In the Article, Divorce Not Always Bad for Kids, the author, Rachael Rettner, discusses how children are better off with divorced parents than living with parents who fight often. She stated, “Constant exposure to their parents’ strife is likely what causes children’s future relationships to suffer”(Rettner). This sounds sensible because it is a known fact that children are impressionable. To see their parents exemplify volatile behavior can lead to future volatile behavior in their personal relationships. In a similar article titled, Divorce Doesn’t Harm Children – Parents Fighting Harms Child, the author, Susan Gadoua, expresses how staying married for the sake of the children does not benefit them at all. Gadoua asserts, “Children are resilient and when you are happy, they are much more likely to be happy”(Gadoua). While additionally stating, “Regardless of whether parents stay together or split, if there is fighting going on between them, the children will suffer”(Gadoua). I agree that any form of conflict coming from the parents will later affect the children. It does not matter if the parents choose to stay together or not, if conflicts continue to arise, the children will likely be harmed mentally and emotionally.

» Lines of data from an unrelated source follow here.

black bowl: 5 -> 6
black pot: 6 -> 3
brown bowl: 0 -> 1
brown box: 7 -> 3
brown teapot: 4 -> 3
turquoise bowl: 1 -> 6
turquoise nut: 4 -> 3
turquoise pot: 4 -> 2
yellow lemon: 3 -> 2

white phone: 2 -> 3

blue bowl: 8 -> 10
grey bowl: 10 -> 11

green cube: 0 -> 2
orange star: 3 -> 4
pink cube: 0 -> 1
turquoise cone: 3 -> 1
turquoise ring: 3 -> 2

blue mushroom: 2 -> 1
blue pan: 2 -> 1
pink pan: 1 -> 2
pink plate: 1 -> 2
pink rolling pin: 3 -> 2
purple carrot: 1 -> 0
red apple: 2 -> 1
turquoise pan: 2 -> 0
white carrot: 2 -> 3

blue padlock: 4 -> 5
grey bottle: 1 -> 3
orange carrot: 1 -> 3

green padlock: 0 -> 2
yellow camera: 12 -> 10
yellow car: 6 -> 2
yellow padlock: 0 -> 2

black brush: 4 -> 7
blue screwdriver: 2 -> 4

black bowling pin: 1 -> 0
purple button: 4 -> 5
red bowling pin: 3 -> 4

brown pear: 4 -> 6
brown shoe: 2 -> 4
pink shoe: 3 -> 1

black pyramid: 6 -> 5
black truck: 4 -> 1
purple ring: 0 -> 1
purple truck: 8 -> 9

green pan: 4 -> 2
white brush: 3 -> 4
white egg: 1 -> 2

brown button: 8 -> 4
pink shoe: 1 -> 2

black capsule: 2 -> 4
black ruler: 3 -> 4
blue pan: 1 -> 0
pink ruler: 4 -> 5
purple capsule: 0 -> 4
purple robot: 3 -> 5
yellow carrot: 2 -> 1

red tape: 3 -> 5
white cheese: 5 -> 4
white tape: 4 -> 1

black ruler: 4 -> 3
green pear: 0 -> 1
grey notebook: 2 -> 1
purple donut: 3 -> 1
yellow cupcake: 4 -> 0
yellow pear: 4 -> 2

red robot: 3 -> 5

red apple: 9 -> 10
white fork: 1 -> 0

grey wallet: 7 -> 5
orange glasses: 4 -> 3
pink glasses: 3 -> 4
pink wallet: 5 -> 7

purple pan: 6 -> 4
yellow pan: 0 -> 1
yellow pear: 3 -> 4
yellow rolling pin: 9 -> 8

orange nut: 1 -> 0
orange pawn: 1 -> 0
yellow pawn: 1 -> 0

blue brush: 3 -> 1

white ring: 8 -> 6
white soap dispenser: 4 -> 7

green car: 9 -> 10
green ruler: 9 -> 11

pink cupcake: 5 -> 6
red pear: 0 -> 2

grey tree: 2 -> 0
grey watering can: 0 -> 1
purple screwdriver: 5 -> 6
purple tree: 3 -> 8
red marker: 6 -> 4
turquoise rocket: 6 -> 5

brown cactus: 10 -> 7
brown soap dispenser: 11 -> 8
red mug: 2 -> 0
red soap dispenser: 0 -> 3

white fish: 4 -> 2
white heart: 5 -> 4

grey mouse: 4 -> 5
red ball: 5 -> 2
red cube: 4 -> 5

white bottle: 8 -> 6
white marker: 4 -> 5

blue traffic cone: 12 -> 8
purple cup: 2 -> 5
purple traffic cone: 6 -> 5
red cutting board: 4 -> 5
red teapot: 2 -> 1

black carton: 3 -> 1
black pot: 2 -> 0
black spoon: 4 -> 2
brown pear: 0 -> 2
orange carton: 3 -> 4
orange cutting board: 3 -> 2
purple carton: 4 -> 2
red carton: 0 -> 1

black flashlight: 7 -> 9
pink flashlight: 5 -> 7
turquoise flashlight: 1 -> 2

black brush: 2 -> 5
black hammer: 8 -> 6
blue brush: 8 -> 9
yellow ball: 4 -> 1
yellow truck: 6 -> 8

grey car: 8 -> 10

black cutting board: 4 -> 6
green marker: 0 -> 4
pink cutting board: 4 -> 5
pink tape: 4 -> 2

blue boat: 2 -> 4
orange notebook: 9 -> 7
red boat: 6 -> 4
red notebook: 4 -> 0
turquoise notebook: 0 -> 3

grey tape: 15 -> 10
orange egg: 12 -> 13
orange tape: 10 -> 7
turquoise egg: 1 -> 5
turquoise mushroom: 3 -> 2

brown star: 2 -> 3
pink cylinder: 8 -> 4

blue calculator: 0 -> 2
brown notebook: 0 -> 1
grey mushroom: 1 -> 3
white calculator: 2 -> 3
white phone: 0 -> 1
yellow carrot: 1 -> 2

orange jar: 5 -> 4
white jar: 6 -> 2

On the contrary, some researchers have argued that the separation of parents will hurt their children in the long-run. With divorce rates soaring in the United States, the number of potentially scarred children increases as well. In the short article, Divorce ‘permanently harms learning and affects their ability to make friends’, Jenny Hope, discusses one interesting finding that entails how children with divorced parents tend to struggle in the educational environment. She states, “By following 3,585 children from around the age of four — Children of divorce experience setbacks in maths test scores and show problems with interpersonal skills and internalizing behavior”(Hope). This is a reasonable finding because divorce forces children to deal with personal matters that can consume them to the point of losing interest in their academics. Children can also become so consumed with their feelings and no longer have the ability to be attentive in the educational/social setting. Additionally, the article, Divorce Hurts: Three Ways Divorce Harms Children, the author discusses how children need a sense of stability to feel comfortable with their everyday lives. Parents who divorce are interrupting the “routine” that children have and wish to stick to. Later in the article the author discusses how the loss of a parent leads to the loss of material things. By the parents splitting “the child may still feel a sense of loss because that parent is no longer present in the household” and children lose out on material things because “it costs more to operate two households than it costs to operate one”.
In my opinion, the divorce process should be depicted as a peaceful one. This is an emotionally challenging event in a child’s life and to see their parents in conflict, only adds to the trauma. If a married couple is unhappy with one another, they should split. Staying in a marriage for the sake of the children will not make the children turn out to be better individuals. Experiencing consistent conflict will cause them to have behavioral issues themselves later in life. What’s important is what’s being depicted in front of the children.
Sources:
“Divorce Hurts: Three Ways Divorce Harms Children.” Meriwether & Tharp, LLC. N.p., n.d. Web. 29 Mar. 2017.
Hope, Jenny. “Divorce ‘permanently Harms Learning and Affects Their Ability to Make Friends’.” Daily Mail Online. Associated Newspapers, 02 June 2011. Web. 29 Mar. 2017.
Rettner, Rachael. “Divorce Not Always Bad for Kids.” LiveScience. Purch, 30 June 2010. Web. 29 Mar. 2017.
Gadoua, Susan Pease. “Divorce Doesn’t Harm Children – Parents Fighting Harms Child.” Psychology Today. N.p., 15 Nov. 2009. Web. 29 Mar. 2017.